Toll of Dead and Missing, Damage Mount in California Wildfires

Jim Stites watches part of his neighborhood burn in Fountaingrove, Calif., on Oct. 9, 2017. (Kent Porter/The Press Democrat via AP)

At least 15 people have been killed and more than 2,000 structures have been destroyed in a spate of wind-whipped wildfires across northern California, with more than 150 people reported missing as of this morning.


According to the latest statistics from California’s Department of Forestry and Fire Protection, the Tubbs Fire between Calistoga and Santa Rosa in Sonoma and Napa counties has charred 27,000 acres, destroyed at least 550 homes, including entire housing tracts, and 21 commercial structures, and threatens more than 16,000 more buildings. “Firefighting efforts are being hampered by numerous downed powerlines, drought stricken hazard trees and potential structural collapse from damaged buildings,” says the CAL FIRE report.

The Atlas Fire south of Lake Berryessa in Napa County has burned 25,000 acres, destroyed at least 125 structures and threatens 5,000 more.
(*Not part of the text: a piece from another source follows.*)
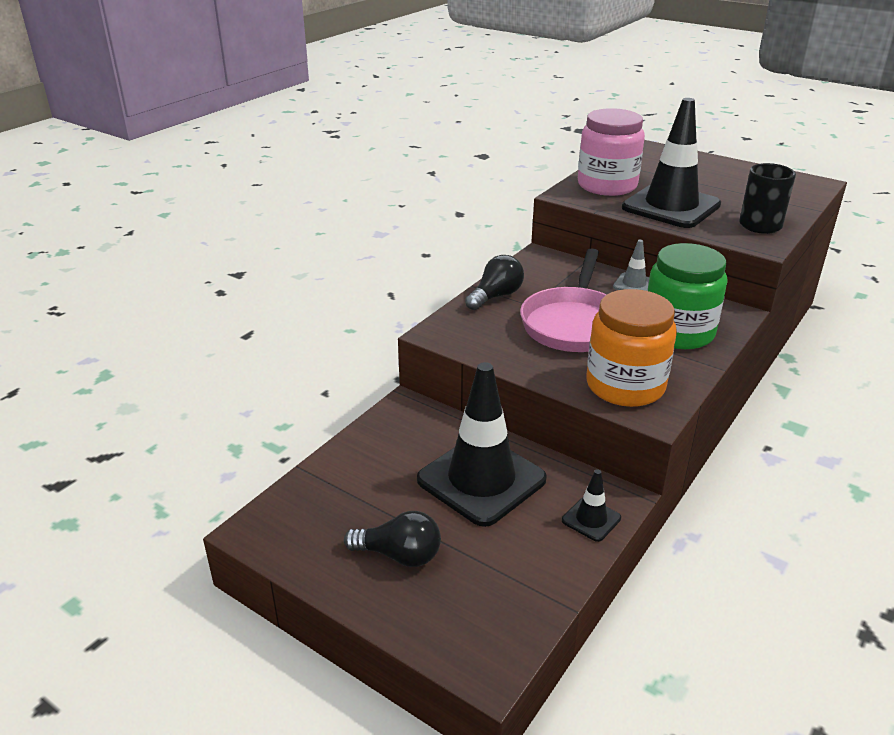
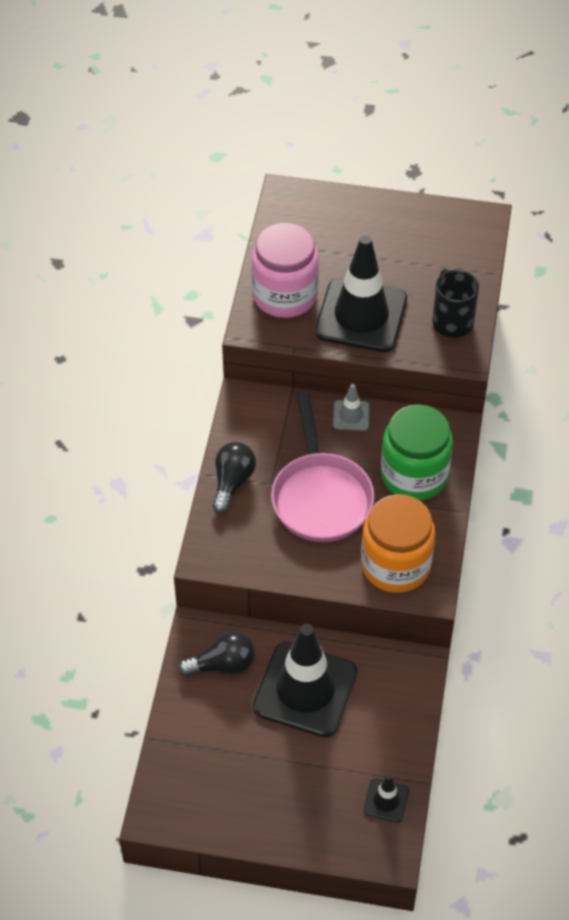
camera: 25 degrees left, 20 degrees up
(399, 555) = (281, 790): black light bulb -> black light bulb (223, 665)
(591, 519) = (407, 695): black traffic cone -> black traffic cone (386, 800)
CAL FIRE says this blaze, along with the Nuns Fire, which has burned 5,000 acres in Sonoma County, and the Patrick Fire, which has scorched 1,000 acres in Napa County, “continue to burn in steep rugged terrain and heavy fuels.”
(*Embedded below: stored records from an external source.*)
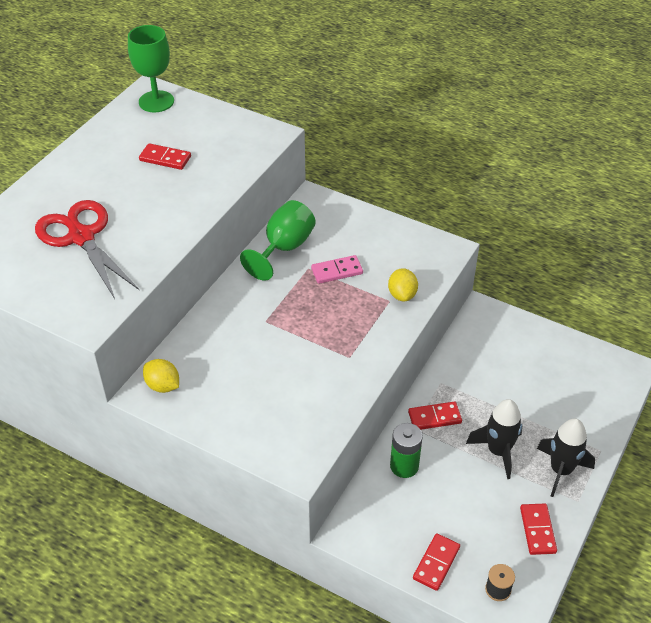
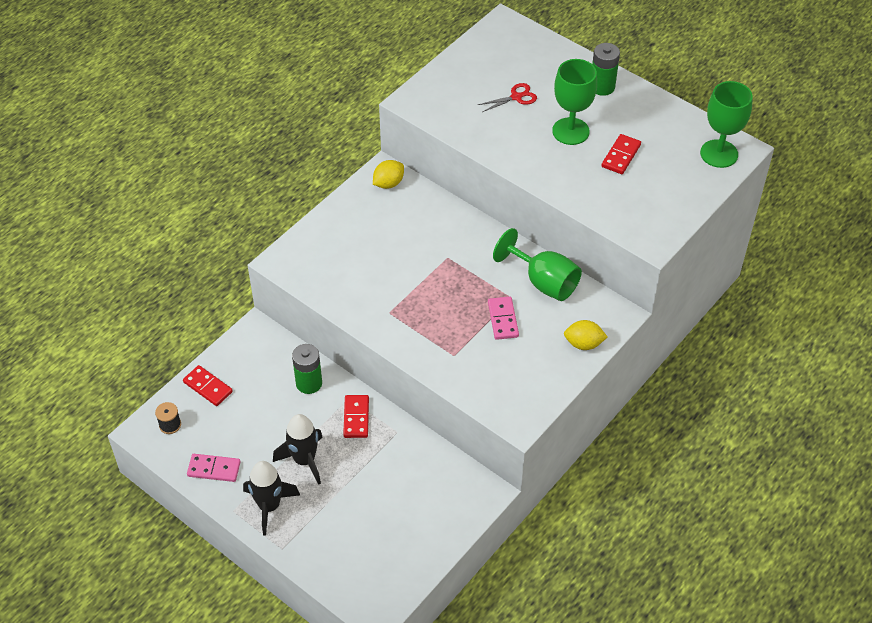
camera: 100 degrees right, 5 degrees up
(64, 177) = (602, 87): none -> green battery
(81, 237) = (516, 97): red scissors -> red scissors, size x0.46
(133, 193) = (570, 131): none -> green goblet
(402, 295) = (459, 367): yellow lemon -> yellow lemon (583, 344)
(538, 530) = (214, 469): red domino -> pink domino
Up in Mendocino County, the Redwood/Potter Fires have ripped through 21,000 acres. In all, CAL FIRE said in their summary this morning that 17 large wildfires sparked over the preceding 24 hours, whipped up by winds and parched conditions, have burned more than 115,000 acres.

Gov. Jerry Brown has declared a state of emergency in the counties of Sonoma, Napa, Yuba, Butte, Lake, Mendocino, Nevada and Orange, where a fire in the Anaheim Hills cast an eerie orange glow over a Disneyland decked out for Halloween.
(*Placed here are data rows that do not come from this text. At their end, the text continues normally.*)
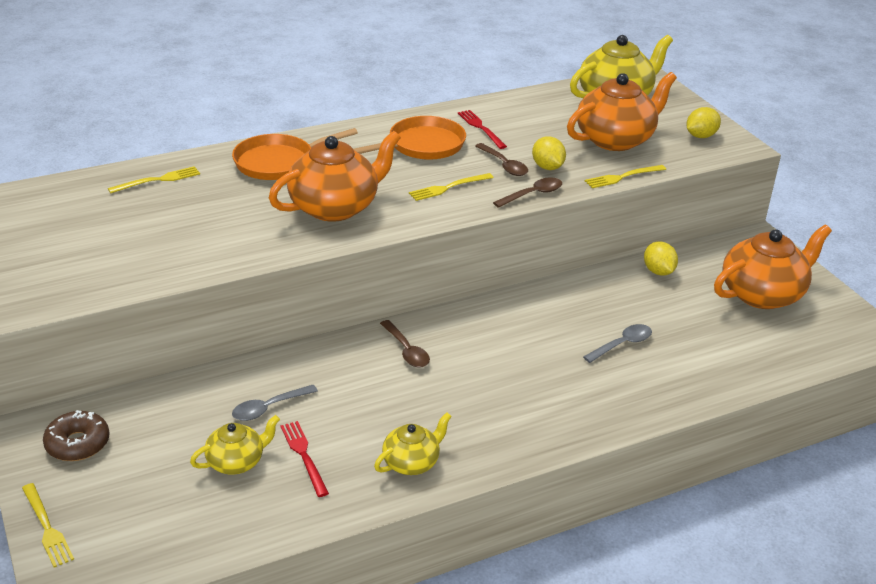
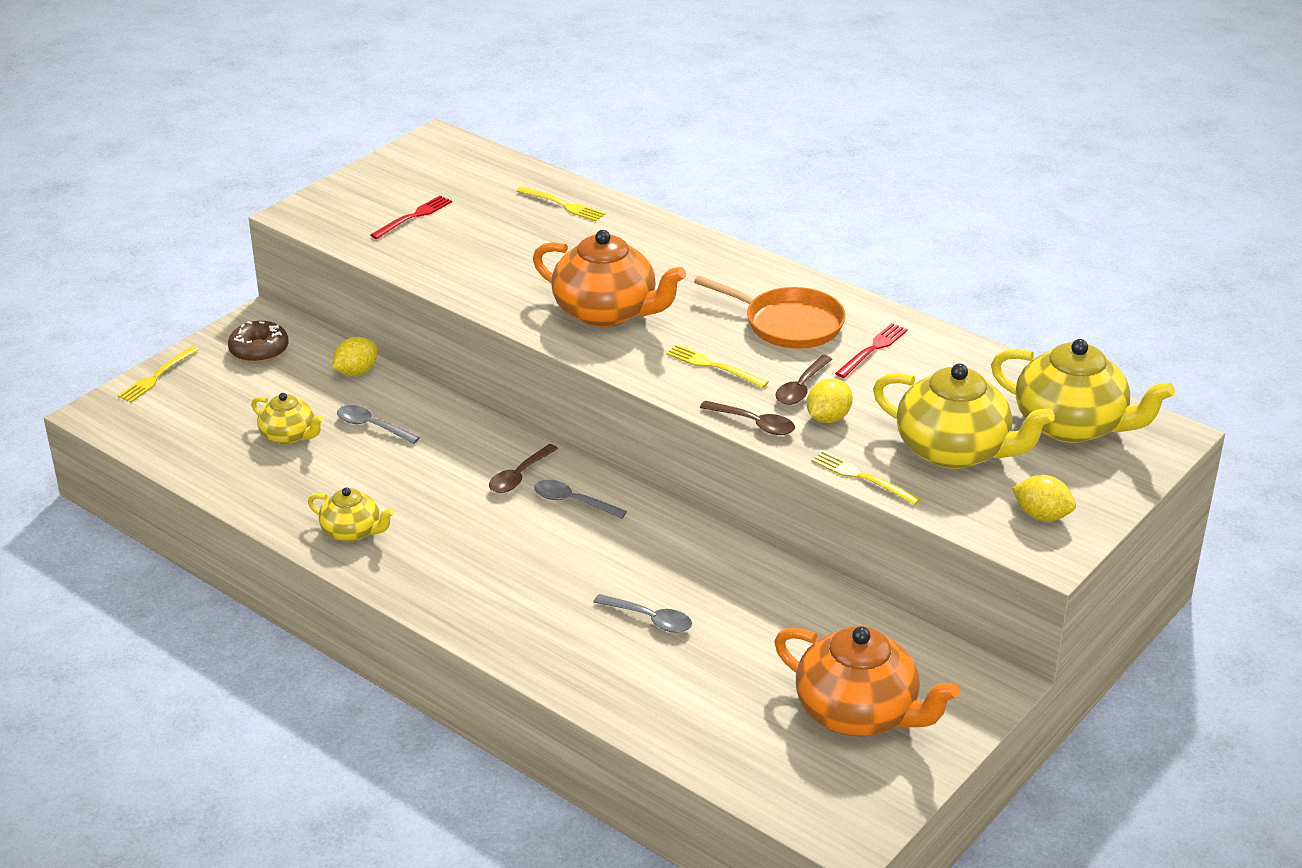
camera: 65 degrees right, 0 degrees up
(278, 162) = (661, 253): orange pan -> none
(304, 455) = (320, 468): red fork -> red fork (414, 216)
(460, 335) = (573, 502): none -> grey spoon
(616, 139) = (954, 451): orange teapot -> yellow teapot
(658, 271) = (828, 613): yellow lemon -> yellow lemon (356, 372)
“The Federal Emergency Management Agency has responded promptly to assist California in fighting these terrible fires,” Brown said today. “I appreciate the fast response from the president.”

At a White House event today, President Trump said he spoke with Brown on Monday night “to let him know that the federal government will stand with the people of California, and we will be there for you in this time of terrible tragedy and need.”

“And I just want to pay my warmest respects. They’re going through a lot,” Trump said, hailing California as a “great state.”

Among the missing: a 27-year-old wheelchair-bound woman with spina bifida who lived in a cottage on her father’s property in the hills near Santa Rosa. A neighbor found Christina Hanson’s father with third-degree burns; the Sacramento Bee reports he may have been trying to reach her when he was caught up in the flames.

Among the dead: a 100-year-old man and his 99-year-old wife, Charles and Sara Rippey, who couldn’t get out of their home near the Silverado Country Club near Napa in time. One woman was killed late last night when she was trying to evacuate, couldn’t see through the heavy smoke and drove off a road in Yuba County.


“The destruction caused by wildfires has grown more extreme and more frequent in the past decade. The fires currently devastating California underscore the need to ensure that additional attention, and federal resources, can be brought to bear in both preventing and fighting wildfires. Therefore, it is essential that we fix the way the federal government budgets for wildfire once and for all, and we urge you to support efforts in Congress to pass such a budget fix as quickly as possible without extraneous policy riders,” Sens. Dianne Feinstein (D-Calif.) and Kamala Harris (D-Calif.) wrote to Trump today.

“Governor Brown has determined that the severity of the wildfires is beyond the State’s capabilities, and we appreciate your swift response in issuing a major disaster declaration,” the senators added. “We urge you to direct federal agencies to assess the damage and begin disbursing individual and public assistance as soon as possible.”